The program is provided “as is” without warranty of any kind, express or implied, including warranties of merchantability and fitness for a particular purpose.  Should the program prove defective, the Customer is responsible for the entire cost  of all necessary servicing, repair or correction.  Lynx does not  warrant that the functions contained in the program will meet the Customer’s requirement or that the operation of the program will be uninterrupted or error free.  However, Lynx warrants the media (diskette/s or cassette/s) on which the program is furnished, to be free from defect in materials and workmanship under normal use for a period of 90 days from the date of delivery to the Customer in Australia as evidenced by a copy of the receipt.


i The replacement of any diskette or cassette not meeting the “Limited Warranty” which is returned to Lynx with a copy of the receipt; or,

ii If Lynx is unable to deliver a replacement diskette or cassette which is free of defects in materials or workmanship, the Customer may terminate this agreement by returning the program and the Customer’s purchase price will be refunded.  In no event will Lynx be liable to the Customer for any damages including any lost profits, lost savings or other incidental or consequential damages arising out of the use of or inability to use such a program, even if Lynx has been advised of the possibility of such damages or for any claim by any other party.

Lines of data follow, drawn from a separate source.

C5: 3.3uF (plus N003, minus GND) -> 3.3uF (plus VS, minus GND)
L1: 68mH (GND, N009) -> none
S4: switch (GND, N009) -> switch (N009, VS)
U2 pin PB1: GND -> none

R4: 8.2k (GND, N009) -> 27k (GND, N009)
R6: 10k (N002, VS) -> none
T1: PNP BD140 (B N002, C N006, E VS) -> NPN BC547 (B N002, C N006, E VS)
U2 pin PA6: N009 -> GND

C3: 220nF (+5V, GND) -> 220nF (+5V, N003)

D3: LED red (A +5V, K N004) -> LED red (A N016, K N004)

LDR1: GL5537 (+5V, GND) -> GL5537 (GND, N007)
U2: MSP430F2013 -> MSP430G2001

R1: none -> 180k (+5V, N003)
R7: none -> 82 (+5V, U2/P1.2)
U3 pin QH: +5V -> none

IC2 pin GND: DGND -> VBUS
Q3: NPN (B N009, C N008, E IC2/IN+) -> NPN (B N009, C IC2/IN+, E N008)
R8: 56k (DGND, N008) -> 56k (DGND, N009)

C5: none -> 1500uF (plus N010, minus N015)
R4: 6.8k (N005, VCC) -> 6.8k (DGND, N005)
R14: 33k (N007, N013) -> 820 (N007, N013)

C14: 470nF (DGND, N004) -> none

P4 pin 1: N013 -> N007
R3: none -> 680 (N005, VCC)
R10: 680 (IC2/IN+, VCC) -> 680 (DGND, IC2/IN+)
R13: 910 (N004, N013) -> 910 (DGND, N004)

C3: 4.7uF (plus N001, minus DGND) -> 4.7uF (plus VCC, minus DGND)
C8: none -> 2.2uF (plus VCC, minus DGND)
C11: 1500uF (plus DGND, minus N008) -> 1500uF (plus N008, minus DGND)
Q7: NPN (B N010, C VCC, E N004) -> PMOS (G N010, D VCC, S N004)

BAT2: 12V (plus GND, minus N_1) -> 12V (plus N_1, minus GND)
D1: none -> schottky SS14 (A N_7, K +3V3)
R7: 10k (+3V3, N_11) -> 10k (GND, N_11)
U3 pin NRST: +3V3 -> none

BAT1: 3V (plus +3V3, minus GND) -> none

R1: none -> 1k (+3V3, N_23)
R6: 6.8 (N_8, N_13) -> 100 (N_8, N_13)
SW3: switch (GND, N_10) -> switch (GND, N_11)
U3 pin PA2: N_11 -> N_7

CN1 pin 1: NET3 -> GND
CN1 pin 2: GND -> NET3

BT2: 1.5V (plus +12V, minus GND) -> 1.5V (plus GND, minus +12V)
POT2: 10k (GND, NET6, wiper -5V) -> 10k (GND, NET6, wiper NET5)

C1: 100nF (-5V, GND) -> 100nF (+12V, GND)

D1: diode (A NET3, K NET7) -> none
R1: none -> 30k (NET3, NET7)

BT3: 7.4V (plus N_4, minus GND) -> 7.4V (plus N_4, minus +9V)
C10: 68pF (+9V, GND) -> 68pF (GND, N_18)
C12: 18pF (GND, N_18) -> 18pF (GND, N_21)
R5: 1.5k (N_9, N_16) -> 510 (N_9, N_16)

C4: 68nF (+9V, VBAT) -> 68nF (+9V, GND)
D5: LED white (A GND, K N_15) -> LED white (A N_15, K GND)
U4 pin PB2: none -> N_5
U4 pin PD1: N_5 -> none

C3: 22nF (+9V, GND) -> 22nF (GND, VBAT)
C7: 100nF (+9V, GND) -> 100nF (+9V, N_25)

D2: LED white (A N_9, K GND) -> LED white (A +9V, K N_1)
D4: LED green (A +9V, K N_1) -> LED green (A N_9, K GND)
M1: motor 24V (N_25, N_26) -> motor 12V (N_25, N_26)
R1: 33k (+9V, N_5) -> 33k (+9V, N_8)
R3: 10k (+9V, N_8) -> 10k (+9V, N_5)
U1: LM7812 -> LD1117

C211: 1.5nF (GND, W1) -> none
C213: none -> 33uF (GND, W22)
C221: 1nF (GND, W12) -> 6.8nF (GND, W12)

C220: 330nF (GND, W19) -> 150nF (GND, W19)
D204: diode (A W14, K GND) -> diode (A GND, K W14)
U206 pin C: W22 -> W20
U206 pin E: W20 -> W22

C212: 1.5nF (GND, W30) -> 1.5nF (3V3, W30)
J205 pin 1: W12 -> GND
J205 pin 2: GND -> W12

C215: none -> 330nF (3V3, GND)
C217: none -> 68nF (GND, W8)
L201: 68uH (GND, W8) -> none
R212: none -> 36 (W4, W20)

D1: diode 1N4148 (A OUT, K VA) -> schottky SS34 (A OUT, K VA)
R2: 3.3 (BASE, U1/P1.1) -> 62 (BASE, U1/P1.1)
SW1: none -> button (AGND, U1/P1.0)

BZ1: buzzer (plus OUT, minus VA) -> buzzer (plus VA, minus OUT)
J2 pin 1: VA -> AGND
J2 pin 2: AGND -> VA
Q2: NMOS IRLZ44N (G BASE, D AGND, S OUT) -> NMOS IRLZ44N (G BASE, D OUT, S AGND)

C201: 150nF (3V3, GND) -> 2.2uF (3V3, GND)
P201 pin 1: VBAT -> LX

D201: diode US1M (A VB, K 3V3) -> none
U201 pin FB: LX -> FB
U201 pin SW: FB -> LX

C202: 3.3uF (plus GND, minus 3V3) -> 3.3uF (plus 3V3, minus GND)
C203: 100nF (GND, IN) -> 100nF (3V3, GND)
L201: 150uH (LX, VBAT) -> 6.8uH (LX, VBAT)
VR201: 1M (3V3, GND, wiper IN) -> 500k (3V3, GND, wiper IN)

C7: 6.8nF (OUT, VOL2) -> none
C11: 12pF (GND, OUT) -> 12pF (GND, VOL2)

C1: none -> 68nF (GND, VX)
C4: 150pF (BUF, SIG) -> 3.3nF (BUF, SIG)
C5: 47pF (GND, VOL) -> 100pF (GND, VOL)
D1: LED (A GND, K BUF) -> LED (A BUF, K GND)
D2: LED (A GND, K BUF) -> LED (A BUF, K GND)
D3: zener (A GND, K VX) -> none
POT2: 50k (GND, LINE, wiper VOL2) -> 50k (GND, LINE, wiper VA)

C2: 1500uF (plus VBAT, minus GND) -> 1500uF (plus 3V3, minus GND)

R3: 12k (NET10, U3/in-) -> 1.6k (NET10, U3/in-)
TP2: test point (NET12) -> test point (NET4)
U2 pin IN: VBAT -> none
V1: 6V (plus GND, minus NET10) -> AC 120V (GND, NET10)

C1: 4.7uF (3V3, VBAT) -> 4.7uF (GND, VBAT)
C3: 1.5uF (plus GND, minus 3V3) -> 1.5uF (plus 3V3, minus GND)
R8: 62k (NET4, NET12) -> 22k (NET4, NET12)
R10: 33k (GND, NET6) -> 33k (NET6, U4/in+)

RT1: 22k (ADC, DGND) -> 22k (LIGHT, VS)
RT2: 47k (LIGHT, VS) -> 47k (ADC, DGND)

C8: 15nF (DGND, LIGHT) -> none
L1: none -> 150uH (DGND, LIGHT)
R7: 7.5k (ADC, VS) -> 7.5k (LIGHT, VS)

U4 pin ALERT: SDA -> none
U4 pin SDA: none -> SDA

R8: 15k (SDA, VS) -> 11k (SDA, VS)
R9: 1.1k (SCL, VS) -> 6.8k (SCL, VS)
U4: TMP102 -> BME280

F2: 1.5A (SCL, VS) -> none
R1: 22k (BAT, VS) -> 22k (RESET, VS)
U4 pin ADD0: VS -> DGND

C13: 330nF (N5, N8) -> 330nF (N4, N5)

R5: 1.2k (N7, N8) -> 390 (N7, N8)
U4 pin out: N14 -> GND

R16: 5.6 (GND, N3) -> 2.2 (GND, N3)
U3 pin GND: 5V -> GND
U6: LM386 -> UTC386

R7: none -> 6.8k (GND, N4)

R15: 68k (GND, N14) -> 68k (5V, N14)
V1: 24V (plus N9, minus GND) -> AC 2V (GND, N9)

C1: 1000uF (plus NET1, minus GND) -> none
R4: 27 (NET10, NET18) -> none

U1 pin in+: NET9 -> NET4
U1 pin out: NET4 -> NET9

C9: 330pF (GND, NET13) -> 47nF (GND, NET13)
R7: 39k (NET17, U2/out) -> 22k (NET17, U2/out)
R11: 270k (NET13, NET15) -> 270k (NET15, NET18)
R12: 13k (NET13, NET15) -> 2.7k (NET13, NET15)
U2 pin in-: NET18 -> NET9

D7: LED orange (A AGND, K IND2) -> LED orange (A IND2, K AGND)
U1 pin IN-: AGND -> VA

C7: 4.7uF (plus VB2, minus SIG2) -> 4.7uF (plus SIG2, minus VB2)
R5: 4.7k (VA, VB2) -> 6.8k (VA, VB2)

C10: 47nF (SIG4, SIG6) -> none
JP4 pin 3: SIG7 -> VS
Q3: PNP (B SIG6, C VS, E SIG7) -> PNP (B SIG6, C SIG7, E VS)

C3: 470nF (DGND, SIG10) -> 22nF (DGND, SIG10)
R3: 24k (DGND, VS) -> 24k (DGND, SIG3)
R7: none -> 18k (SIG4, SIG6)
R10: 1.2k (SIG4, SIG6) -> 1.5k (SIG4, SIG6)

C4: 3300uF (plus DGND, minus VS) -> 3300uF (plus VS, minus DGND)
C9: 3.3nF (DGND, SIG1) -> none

i Various conditions and warranties are implied by statute and cannot be excluded.  To the fullest extent permitted by law all terms, conditions and warranties not expressly written herein are hereby excluded.

ii In the event that the supply of goods or services to a consumer as defined in the Trade Practices Act (1974), (the “Act”) noting herein excludes, restricts or modifies any condition, warranty, right or remedy which pursuant to the Act applies to goods or services provided hereunder by it to the extent that the Act permits Lynx to limit its liability for a breach of a condition or warranty implied by the Act then Lynx’s liability for such breach shall be limited to;

iii in the case of goods the payment of the cost of replacing the goods or of acquiring equivalent goods; and

iv in the case of service the payment of the cost of having the service supplied again.


If the Customer becomes aware of any fault or defect in the goods or in the supply of services which gives rise to an alleged breach of an express or implied term, condition or warranty of this contract, the Customer should notify Lynx and the Customer is to mitigate any loss and damage which either may suffer as a result of an alleged breach.


The Customer and Lynx agree that these terms and conditions are the complete and exclusive statement of the agreement between the Customer and Lynx which supersedes the terms and conditions attached to or contained within the product package, any proposal or prior agreement, oral or written or any other communication between the Customer on the one hand and Lynx on the other.


Commodities supplied by Lynx will not be disposed/re-exported without obtaining prior written approval by Lynx, nor will they be sold to any person or firm listed on the U.S. Department of Commerce Table of Denial Orders.


This Agreement shall be governed in all respects by the laws of the State of New South Wales.